For as long as orchid hybrids have been made, breeders have been naming them after prominent women of the day. European royalty were often honored and included queens, princesses, empresses, and baronesses. By the early 1900s, Queen Victoria, Queen Mary, Queen Elizabeth, and Queen Alexandra all had namesake cattleyas.
 
Royal titles are not part of the American culture so, in the United States, orchids are named for the wives of presidents.
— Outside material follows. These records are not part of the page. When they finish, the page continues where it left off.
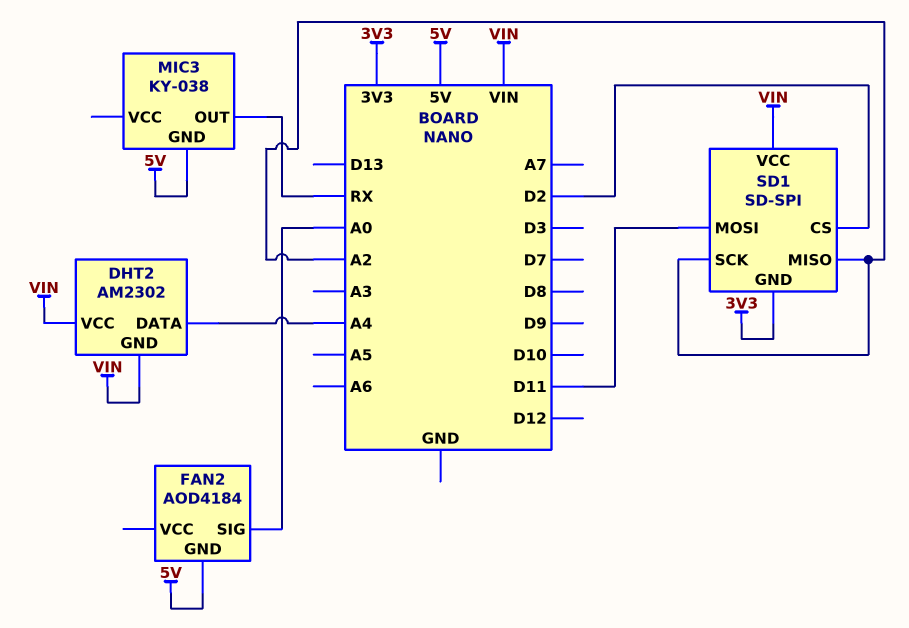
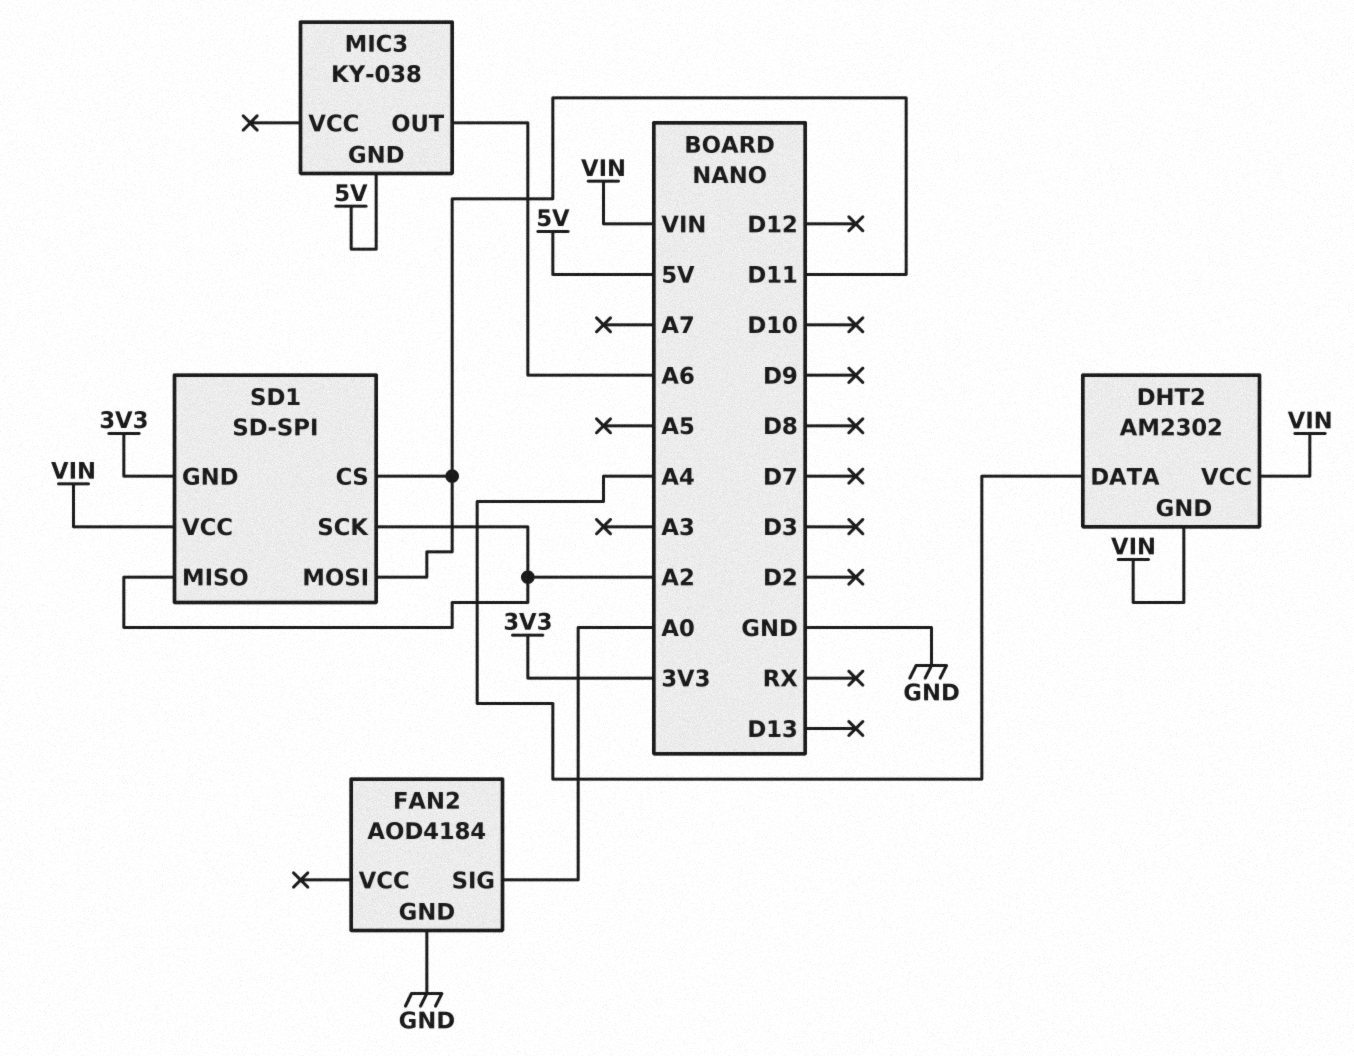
FAN2 pin GND: 5V -> GND
MIC3 pin OUT: RX -> A6
SD1 pin CS: D2 -> D11

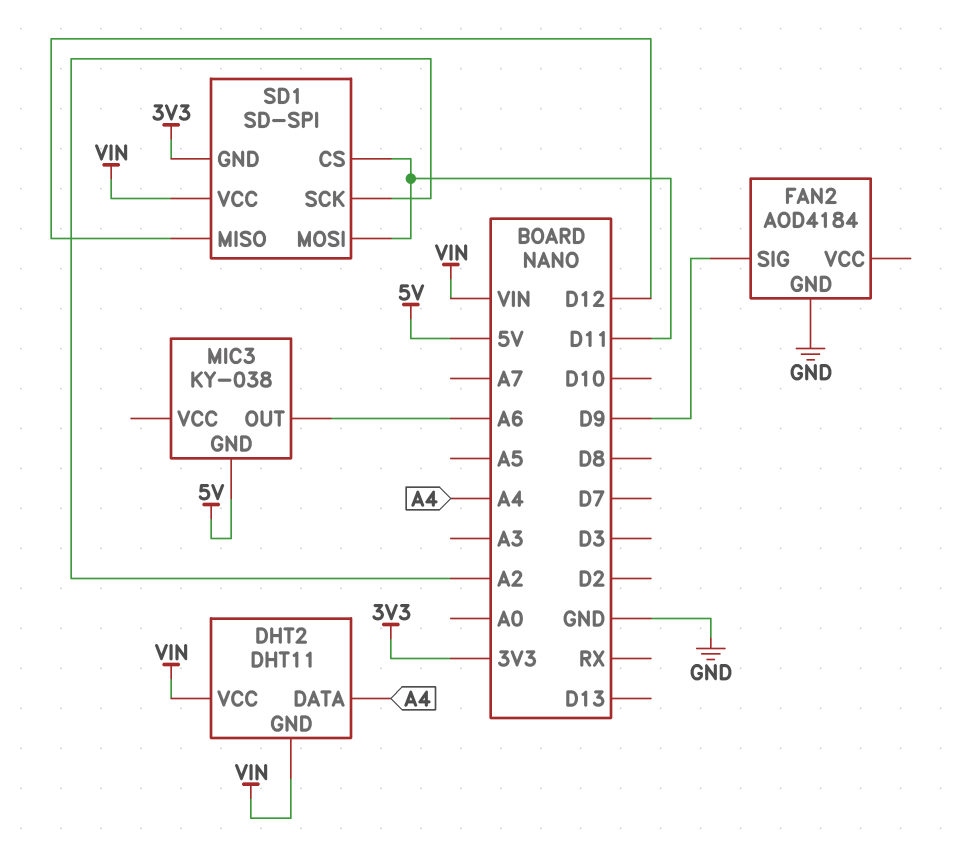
DHT2: AM2302 -> DHT11
FAN2 pin SIG: A0 -> D9
SD1 pin MISO: A2 -> D12

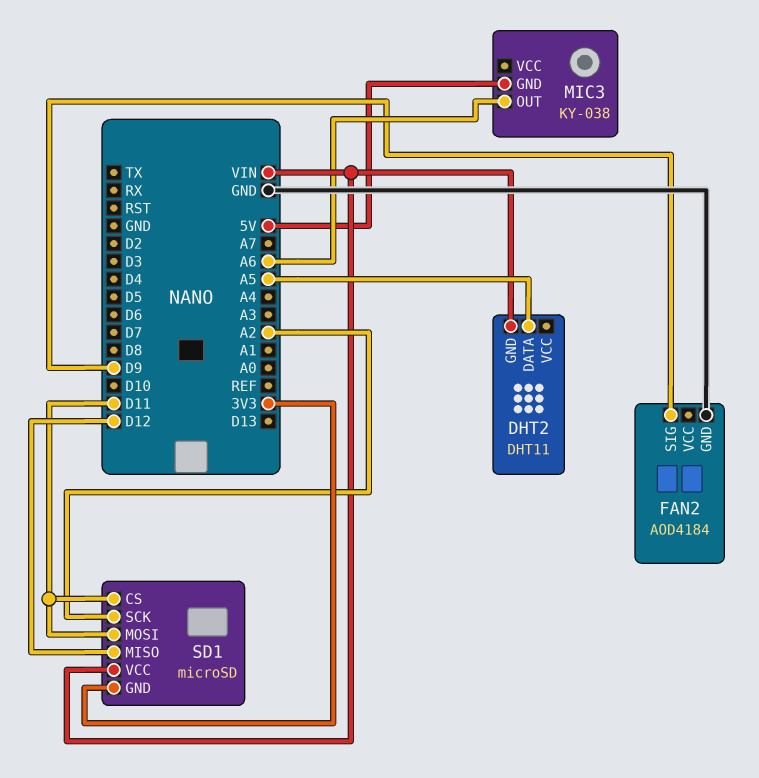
DHT2 pin DATA: A4 -> A5
DHT2 pin VCC: VIN -> none
SD1: SD-SPI -> microSD

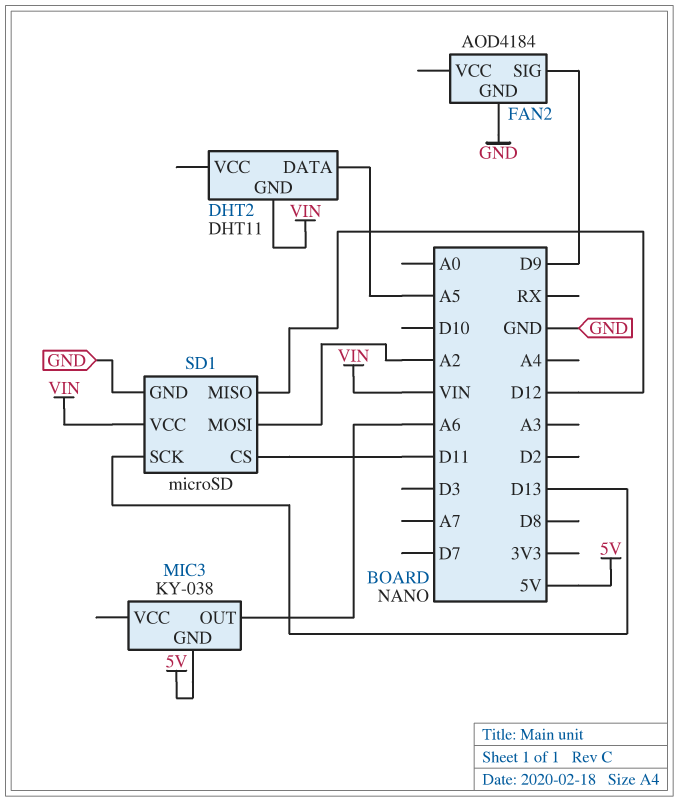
SD1 pin GND: 3V3 -> GND
SD1 pin MOSI: D11 -> A2
SD1 pin SCK: A2 -> D13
From Woodrow Wilson’s second wife, Edith, who coveted “canaries, bourbon, and orchids” and was given a fresh orchid bloom every day by her husband through Doctor Jill Biden, who lives just minutes from the Chadwick home in Wilmington, Delaware and spent half an hour with Art discussing orchids in the green room of the White House, we now have nineteen consecutive first ladies with namesake cattleyas. Each hybrid is as lovely and interesting as the women themselves.
 
The Chadwick’s are responsible for much of this history. They acquired, bred, named, or presented the hybrids, got them awarded, corresponded with the first lady (or her children or grandchildren) then donated the entire collection to the Smithsonian for safe keeping. It is, after all, a National Treasure.
 
Arthur Everett Chadwick is President of Chadwick & Son Orchids Inc in Powhatan, Virginia. He founded the orchid company in 1989 with his father who had been growing orchids since 1943. Chadwick’s operates 12 greenhouses, two retail stores in Richmond, Virginia, and boards over 13,000 orchids for clients. Art has the distinction of naming cattleya hybrids after the wives of the six most recent U.S. Presidents and personally presenting the flowers to most of the honored recipients.
 
Arthur Andrew “A. A.” Chadwick was a feature writer for the American Orchid Society for over fifty years. His passion was cattleyas, having been raised during the corsage era of the 1940’s. Art was an accomplished hybridizer who planted his own seed on the kitchen table using a pressure cooker and glass beakers. He tended to his sizable orchid collection every day in two redwood greenhouses that he built by hand. His first book, The Classic Cattleyas, sold out and is now in its second printing.